2nd Calgary lawyer charged in Manitoba judge surveillance case

Two Calgary lawyers with the Justice Centre for Constitutional Freedoms (JCCF), Jay Cameron, left, and president John Carpay, right, face charges connected to the surveillance of Manitoba's Court of King's Bench Chief Justice.  (JCCF.ca - image credit)
Two Calgary lawyers with the Justice Centre for Constitutional Freedoms (JCCF), Jay Cameron, left, and president John Carpay, right, face charges connected to the surveillance of Manitoba's Court of King's Bench Chief Justice. (JCCF.ca - image credit)

A second Calgary lawyer connected to the Justice Centre for Constitutional Freedoms (JCCF) was arrested and charged in connection with the surveillance of a Manitoba judge, Winnipeg police confirmed Thursday.

Jay Cameron, 45, was arrested by the Calgary Police Service on Wednesday after a Canada-wide warrant was issued by the Manitoba Prosecution Service.

Cameron — whose legal given name is Randal — was charged with intimidation of a justice system participant and attempt to obstruct justice connected to the hiring of a private investigator in 2021 to follow Manitoba Court of King's Bench Chief Justice Glenn Joyal.

The same set of charges were laid against JCCF founder and president John Carpay last week.

In July, when Carpay admitted to hiring a PI to surveil the judge, Cameron said he had "become aware" of the surveillance only a "few weeks" earlier and issued an apology to the judge.

But Thursday's announcement of charges against Cameron allege he was involved in orchestrating the surveillance.

Gary Solilak/CBC
Gary Solilak/CBC

Both Cameron and Carpay represented a number of churches across Canada fighting COVID-19 restrictions in court.

In 2021, Justice Joyal presided over a case involving seven churches that were challenging the province's pandemic-related restrictions.

Joyal ruled against the churches, saying public health orders did not violate the Charter of Rights and Freedoms.

Details of the surveillance and the subsequent admission by JCCF's president came to light during a hearing in July connected to the churches' charter challenge.
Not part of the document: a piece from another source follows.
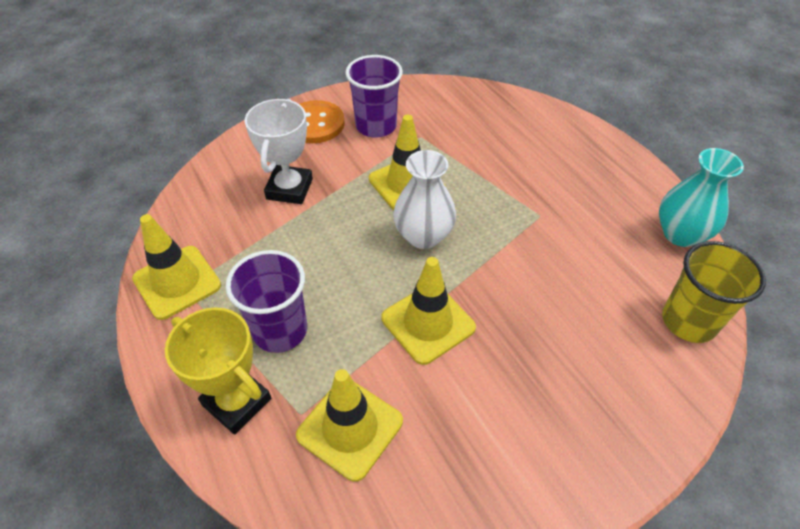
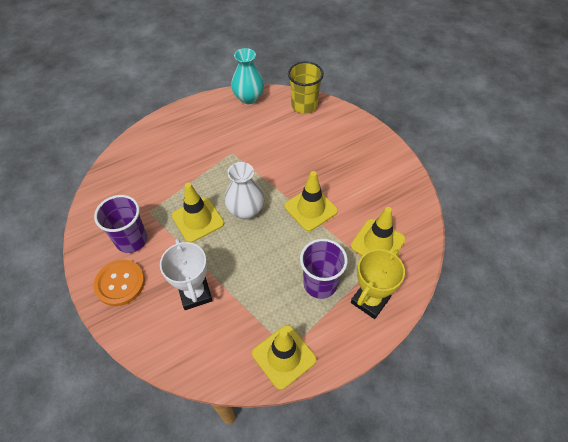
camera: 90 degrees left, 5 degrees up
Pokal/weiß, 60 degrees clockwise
Joyal said he was tailed by a private investigator in an attempt to catch him breaking COVID-19 rules

Joyal said the private investigator followed him to his home and had a child ring his doorbell while he wasn't home in an attempt to confirm where he lives. The private investigator also followed him to his cottage, according to Joyal.

Following a break in court, Carpay admitted the JCCF had retained the private investigator to follow Joyal as part of efforts to hold government officials accountable.

At the time, Joyal said he accepted both Carpay and Cameron's apologies.

Cameron no longer on JCCF website

Two days later, Carpay announced he was taking an indefinite leave from the JCCF. Six weeks later, he was reinstated as president.

Through much of the pandemic, Cameron was an in-house lawyer with JCCF but is no longer listed on the organization's website.

An internet archive site shows Cameron was with the JCCF until at least September 2022 but was gone by November 2022.

Cameron has been released on bail. Winnipeg police say they don't anticipate any more arrests.

CBC News has asked JCCF when and why Cameron left the organization but has not yet received a response.